Una tarde salimos Albert y yo como siempre a uno de nuestros paseos al río; nos sentamos en el hueco de un viejo búcaro, en donde descansábamos después de nuestras excursiones; estábamos rendidos por la pesca y la caminada y mirábamos cómo un par de pichones saltaban cerca de nosotros, tratando de alzar sus primeros vuelos, mientras escribíamos bobadas en la arena con la punta de palos que nos servían de bordones unas veces, y otras, de caballitos de palo.

Fuimos dos chiquillos levantados en un ambiente de inocencia, sin más compañía que el uno para el otro, y todas las casas de las fincas eran como nuestras. Nuestras casas eran de quienes las necesitaran, ya que la convivencia en ellas era como de una familia grande. Todo lo que pasaba en la comunidad era sentido y auxiliado por todos; por eso nosotros vagábamos por todo el territorio de la mina sin Dios y sin ley, porque cada trabajador y sus hijos cuidaban de nosotros como si fuéramos de su propia casa.

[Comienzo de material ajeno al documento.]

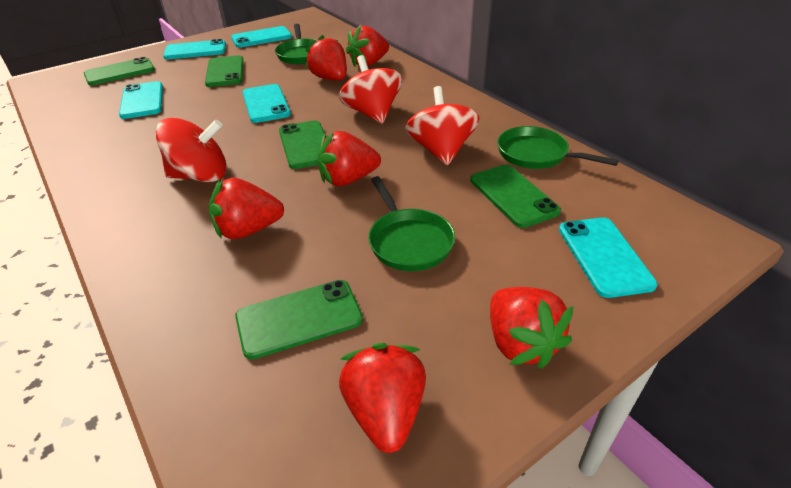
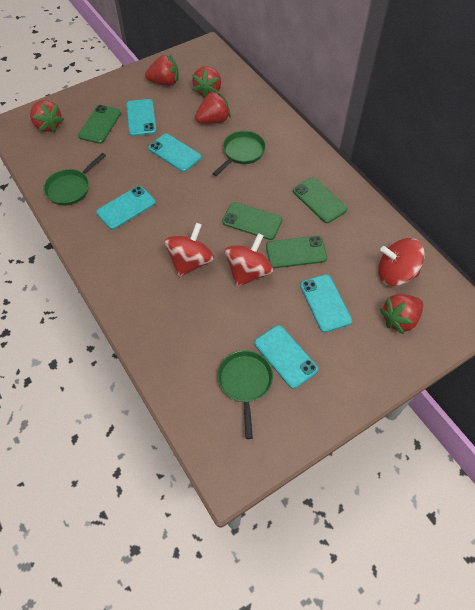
green phone: 5 -> 4
red strawberry: 6 -> 5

Nosotros, la parejita del míster, salíamos a paseos cotidianos esa tarde; estábamos recordando cómo peleábamos cuando salíamos a coger mariposas o animales para los álbumes; cómo nos agarrábamos del pelo, nos dábamos de trompadas y nos insultábamos; muchas veces también en las pesquerías peleábamos en el río, y nos íbamos a las manos, a veces nos caíamos al agua y teníamos que llegar a la casa a escondidas de los viejos, para cambiarnos de ropa. Esto sucedía cuando el uno no quería cederle al otro lo que pedía; llegábamos a la casa furiosos, jurando no volvernos a juntar nunca; pero al otro día, el uno salía en busca del otro, como si no hubiera pasado nada. Habíamos repasado ya los años anteriores de nuestras maldades, y esa tarde, cuando nos dimos cuenta de que era pasada la hora, nos alistamos para regresar a la casa, y me dijo Albert:

—Nena, ¿tú no estás muy aburrida con ese viaje para la capital?

Yo no sabía nada del viaje; había oído hablar a mis padres algo de eso, pero estaba en esa edad en la que a uno no le importaba nada de lo que lo rodea, solamente los sucesos que directamente le golpeen. Albert y yo éramos un par de pichones a los que iban a lanzar a dar sus primeros vuelos.

—Yo no sé nada –le dije–; y ¿cuándo será?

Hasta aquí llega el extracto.